7.4 Cumplimiento acuerdo plenario de dos de diciembre. De las constancias que obran en autos, este Tribunal advierte que las medidas cautelares y de protección dictadas mediante acuerdo plenario de dos de diciembre fueron atendidas por las autoridades vinculadas, en el ámbito de sus respectivas competencias.

En efecto, el ayuntamiento, a través de su presidenta municipal, informó oportunamente la adopción de acciones concretas y verificables encaminadas a posibilitar la intervención y participación de la parte actora en las sesiones de cabildo y en las actividades institucionales propias de su cargo, sin comprometer su seguridad personal.

En particular, se acreditó la habilitación provisional de mecanismos de participación a distancia, la designación de la persona titular de la Secretaría del Ayuntamiento como enlace institucional, así como la implementación de esquemas de notificación electrónica para garantizar el acceso oportuno a convocatorias, órdenes del día y documentación necesaria para el ejercicio del cargo.
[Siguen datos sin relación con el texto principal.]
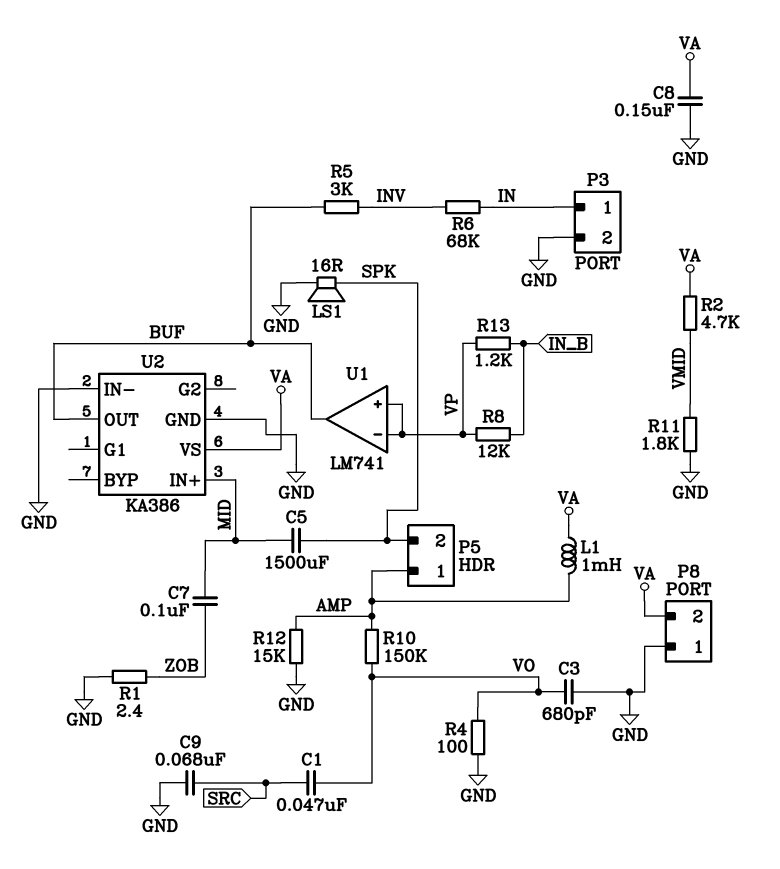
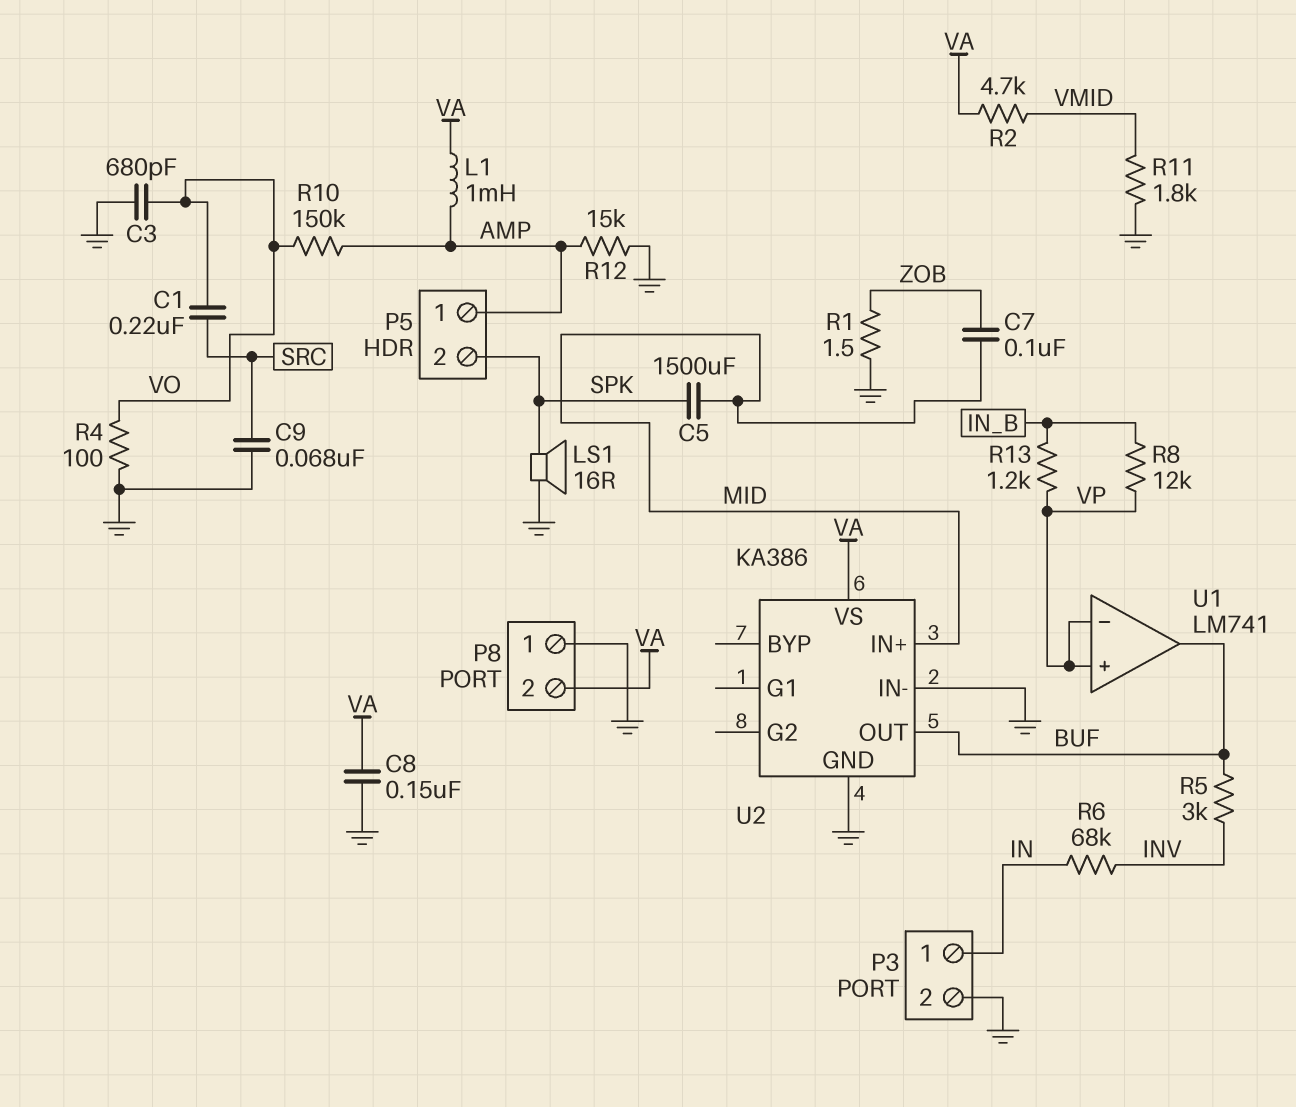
C1: 47nF (SRC, VO) -> 220nF (SRC, VO)
R1: 2.4 (GND, ZOB) -> 1.5 (GND, ZOB)

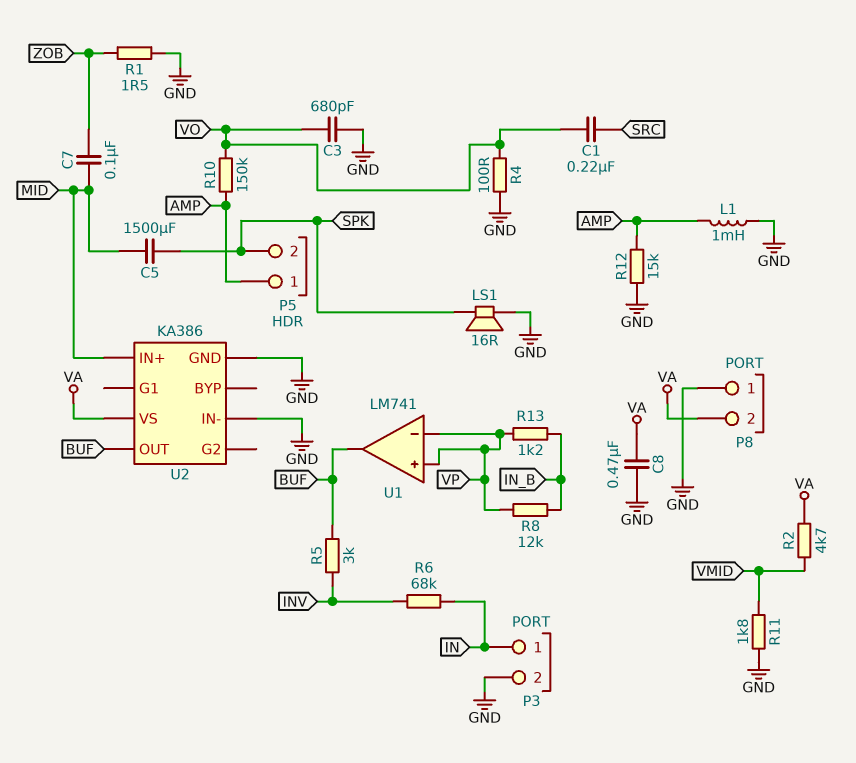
C8: 150nF (GND, VA) -> 470nF (GND, VA)
C9: 68nF (GND, SRC) -> none
L1: 1mH (AMP, VA) -> 1mH (AMP, GND)

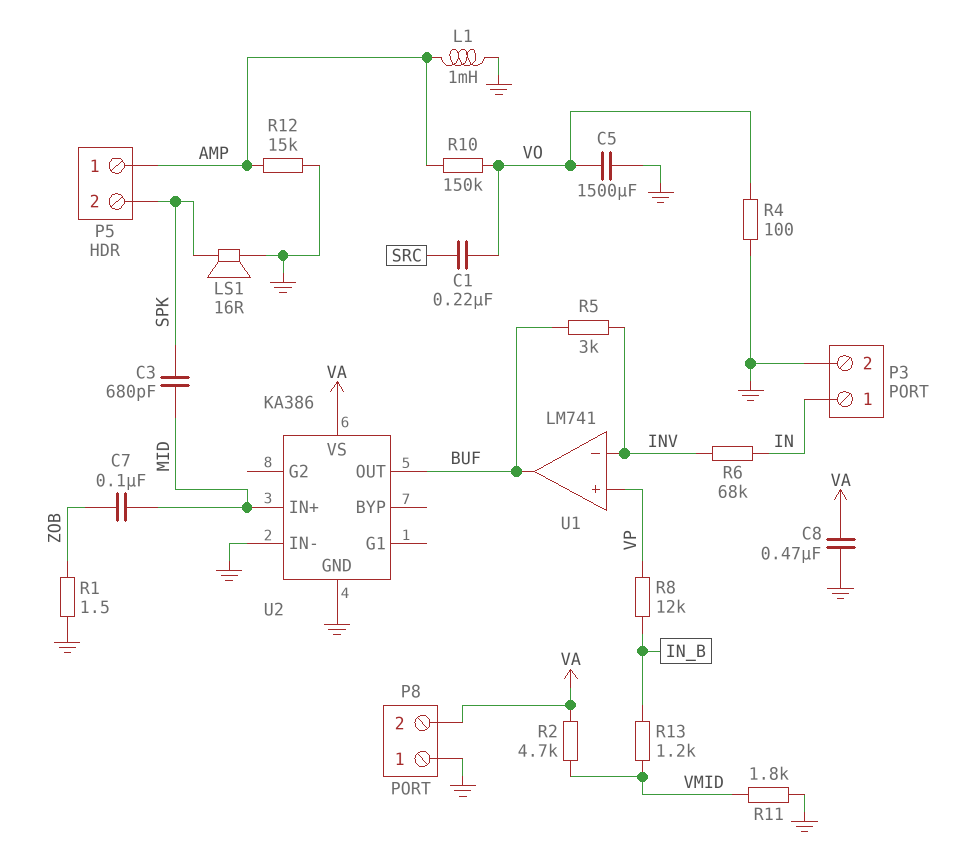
C3: 680pF (GND, VO) -> 680pF (MID, SPK)
C5: 1500uF (MID, SPK) -> 1500uF (GND, VO)
R13: 1.2k (IN_B, VP) -> 1.2k (IN_B, VMID)
U1 pin in-: VP -> INV

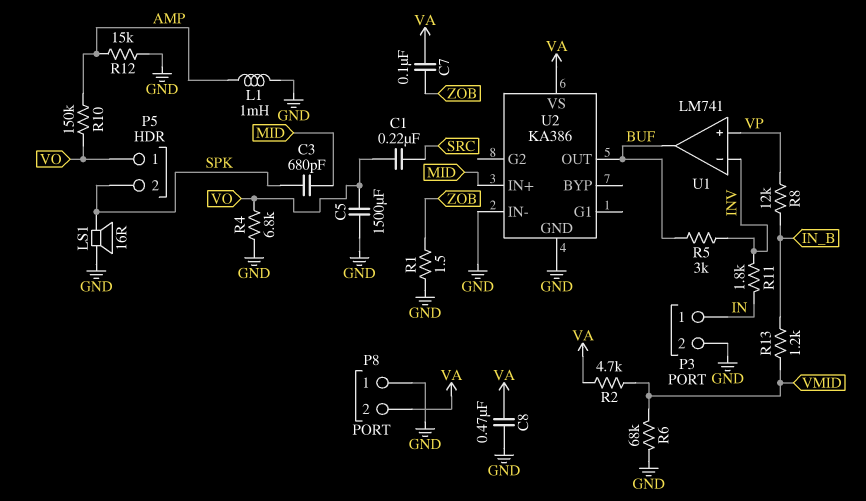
C7: 100nF (MID, ZOB) -> 100nF (VA, ZOB)
P5 pin 1: AMP -> VO
R4: 100 (GND, VO) -> 6.8k (GND, VO)
R6: 68k (IN, INV) -> 68k (GND, VMID)
R11: 1.8k (GND, VMID) -> 1.8k (IN, INV)

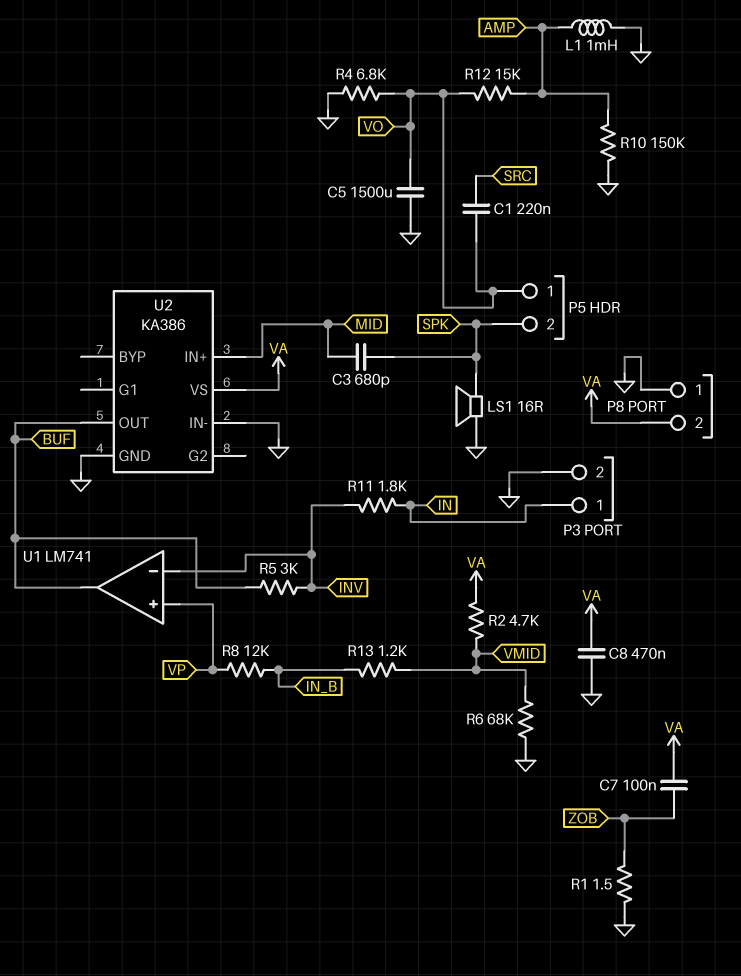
R10: 150k (AMP, VO) -> 150k (AMP, GND)
R12: 15k (AMP, GND) -> 15k (AMP, VO)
Dichas acciones guardan correspondencia directa con lo ordenado por este Tribunal, en tanto buscan asegurar condiciones mínimas de participación institucional mientras se resolvía el fondo del asunto.

Asimismo, consta que la presidenta municipal instruyó a la Dirección de Seguridad Pública del Ayuntamiento para realizar una evaluación de la situación de riesgo y ejecutar acciones preventivas y de reacción en favor de la parte actora, lo cual se corroboró con la remisión de los oficios correspondientes, en los que se detallan las medidas implementadas y las gestiones realizadas, incluso señalando las limitaciones materiales para su ejecución derivadas de la falta de localización de la propia parte actora. Tales circunstancias no pueden ser imputadas a la autoridad municipal, al haber desplegado las acciones razonables a su alcance.
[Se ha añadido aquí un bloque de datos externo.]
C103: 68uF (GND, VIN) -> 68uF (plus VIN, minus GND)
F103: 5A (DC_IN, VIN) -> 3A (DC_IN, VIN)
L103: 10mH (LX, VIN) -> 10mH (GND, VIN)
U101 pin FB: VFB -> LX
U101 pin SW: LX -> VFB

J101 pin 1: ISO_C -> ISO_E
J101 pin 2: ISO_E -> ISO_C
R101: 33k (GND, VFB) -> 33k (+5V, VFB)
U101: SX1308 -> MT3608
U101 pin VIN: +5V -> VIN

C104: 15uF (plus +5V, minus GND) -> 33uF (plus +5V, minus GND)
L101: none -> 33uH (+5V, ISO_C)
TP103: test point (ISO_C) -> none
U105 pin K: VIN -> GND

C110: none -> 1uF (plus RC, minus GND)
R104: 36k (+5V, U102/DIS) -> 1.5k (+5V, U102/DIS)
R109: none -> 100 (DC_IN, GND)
Por otra parte, la Secretaría de Seguridad Pública del Estado de Michoacán informó que no cuenta con facultades para dictar, modificar o valorar medidas de protección de naturaleza jurisdiccional o electoral, así como que no recibió solicitud alguna por parte de la actora para la implementación de medidas adicionales. Dicha manifestación resulta congruente con el ámbito competencial de dicha autoridad y permite tener por cumplida la obligación de dar vista ordenada por este Tribunal, sin que pueda exigírsele una actuación distinta a la legalmente prevista.

En ese contexto, este órgano jurisdiccional concluye que las medidas cautelares y de protección ordenadas fueron atendidas en los términos decretados, al haberse desplegado acciones institucionales razonables, oportunas y acordes con la finalidad preventiva que las motivó.
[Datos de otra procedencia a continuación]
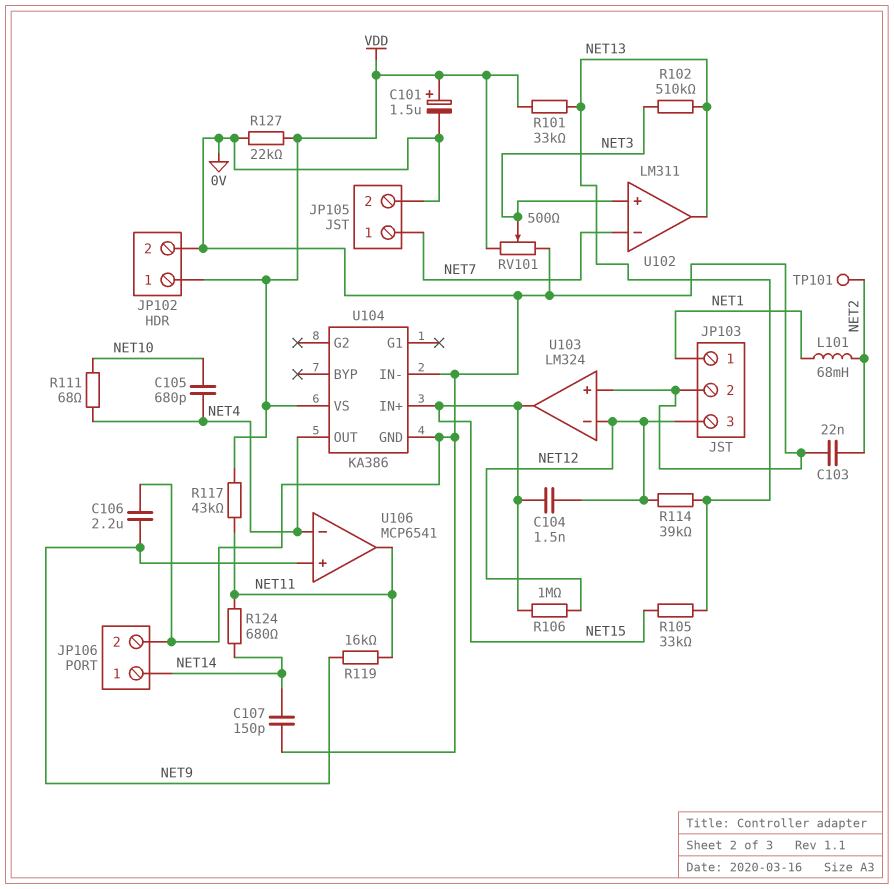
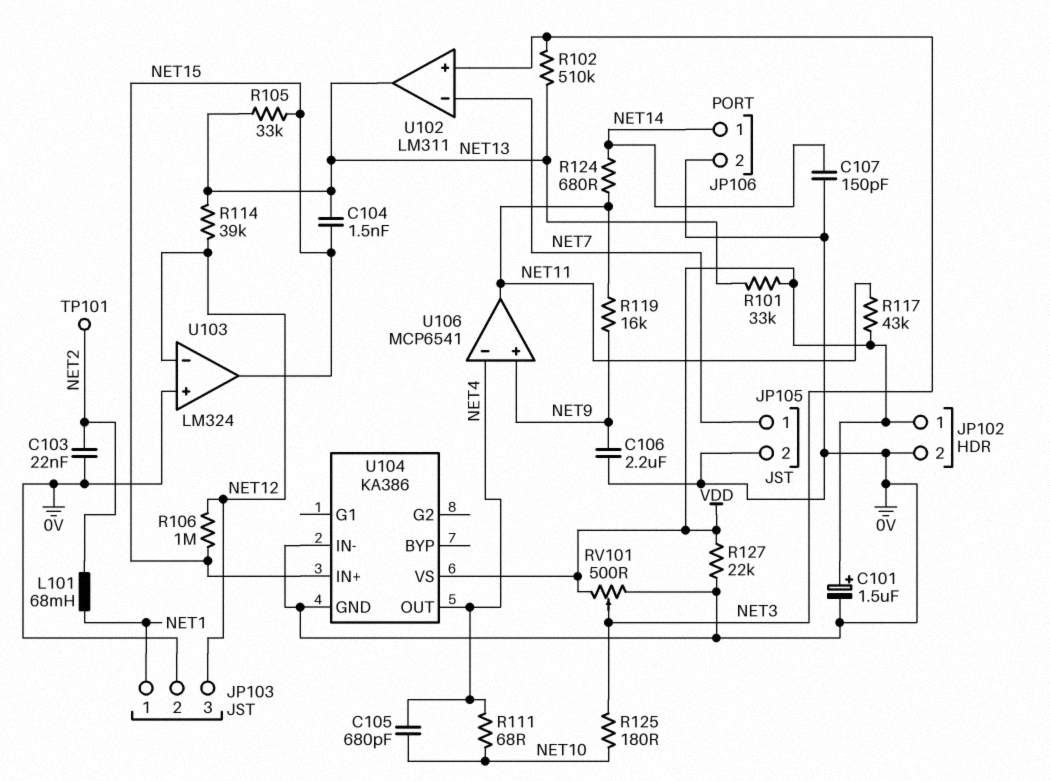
C104: 1.5nF (NET12, NET15) -> 1.5nF (NET13, NET15)
R125: none -> 180 (NET3, NET10)

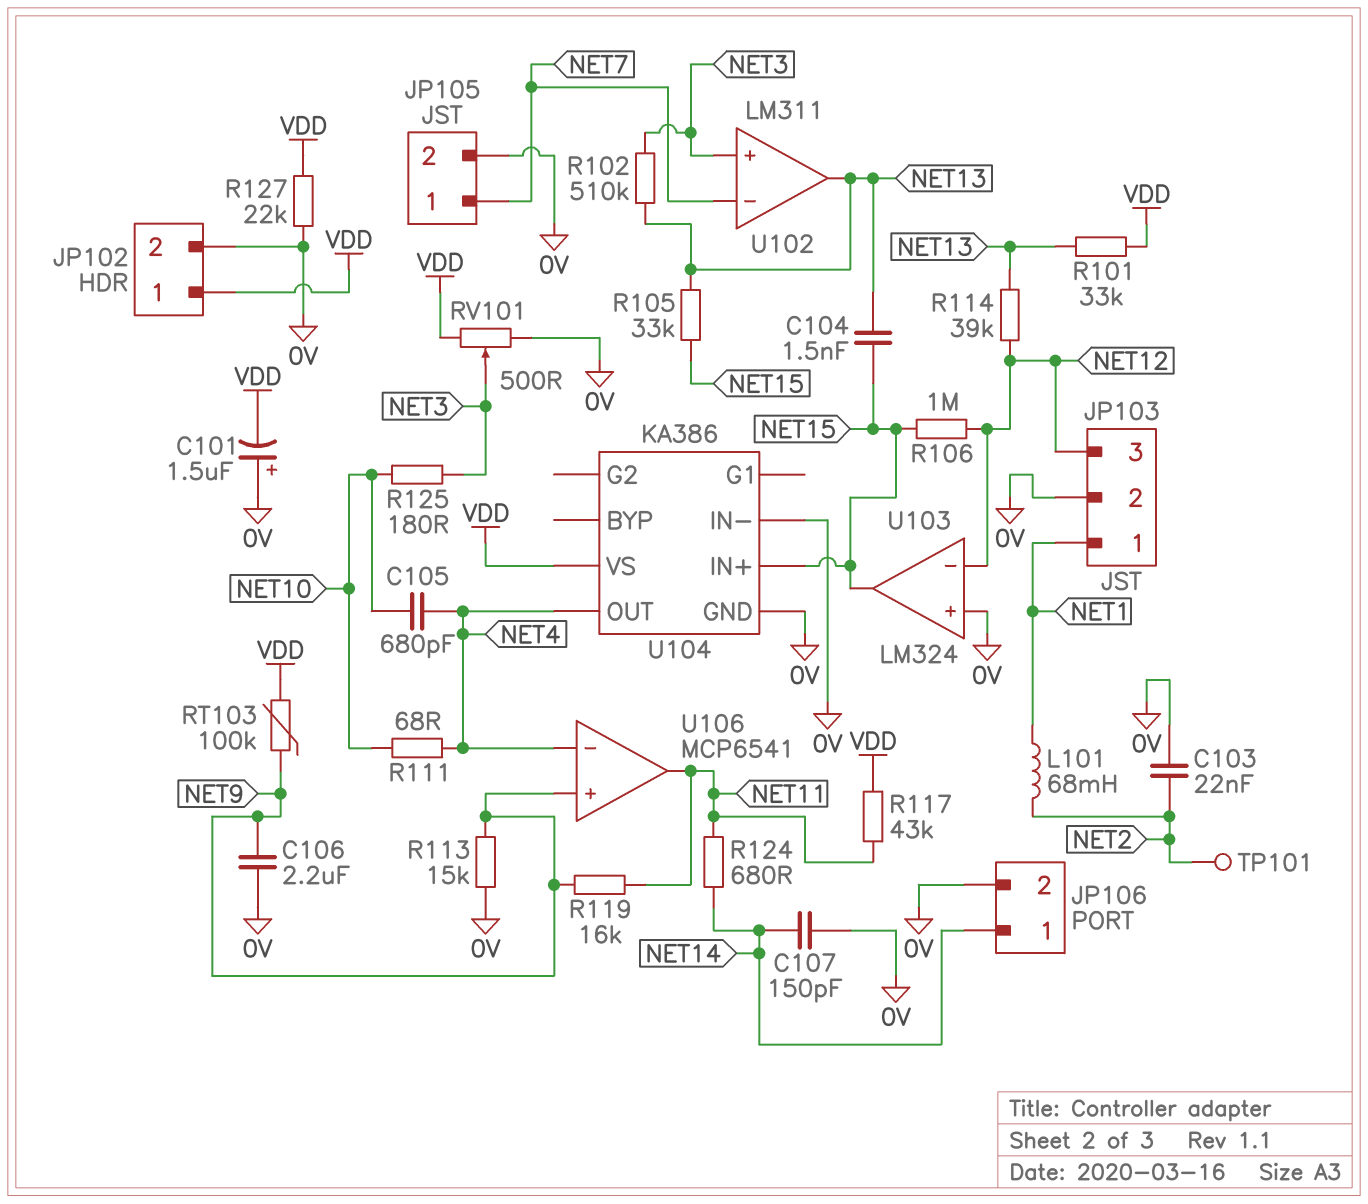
C101: 1.5uF (plus VDD, minus 0V) -> 1.5uF (plus 0V, minus VDD)
R113: none -> 15k (0V, NET9)
RT103: none -> 100k (NET9, VDD)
En consecuencia, se tienen por cumplidas las medidas cautelares y de protección.

8. Determinación sobre medidas cautelares y de protección

8.1 Medidas cautelares

En cuanto a las medidas cautelares dictadas mediante acuerdo plenario de dos de diciembre, este Tribunal considera que han quedado sin efectos, atendiendo a su propia naturaleza provisional, accesoria y temporal, cuya finalidad fue preservar la materia de la controversia y evitar afectaciones irreparables únicamente hasta el dictado de la sentencia definitiva.

En ese sentido, al haberse emitido la presente resolución y definido el fondo de la controversia, cesa la razón jurídica que justificaba su subsistencia, por lo que resulta improcedente mantenerlas vigentes con posterioridad a este fallo.

No obstante lo anterior, se estima pertinente precisar que la conclusión de las medidas cautelares no exonera al Ayuntamiento del deber de actuar con diligencia institucional, siempre en ejercicio de sus atribuciones y conforme al marco normativo aplicable, particularmente en lo relativo a la eficacia de las notificaciones, la comunicación con la parte actora que permitan garantizar el ejercicio efectivo del cargo, atendiendo al contexto expuesto en la presente sentencia y a las prácticas que previamente hubieran resultado funcionales, siempre dentro del marco normativo aplicable.

8.2 Medidas de protección

Una vez verificado que las autoridades vinculadas atendieron lo ordenado en el acuerdo plenario de dos de diciembre, corresponde a este Tribunal determinar la subsistencia o conclusión de las medidas de protección, atendiendo a la naturaleza de cada una, a las actuaciones desplegadas y a las condiciones actuales del caso.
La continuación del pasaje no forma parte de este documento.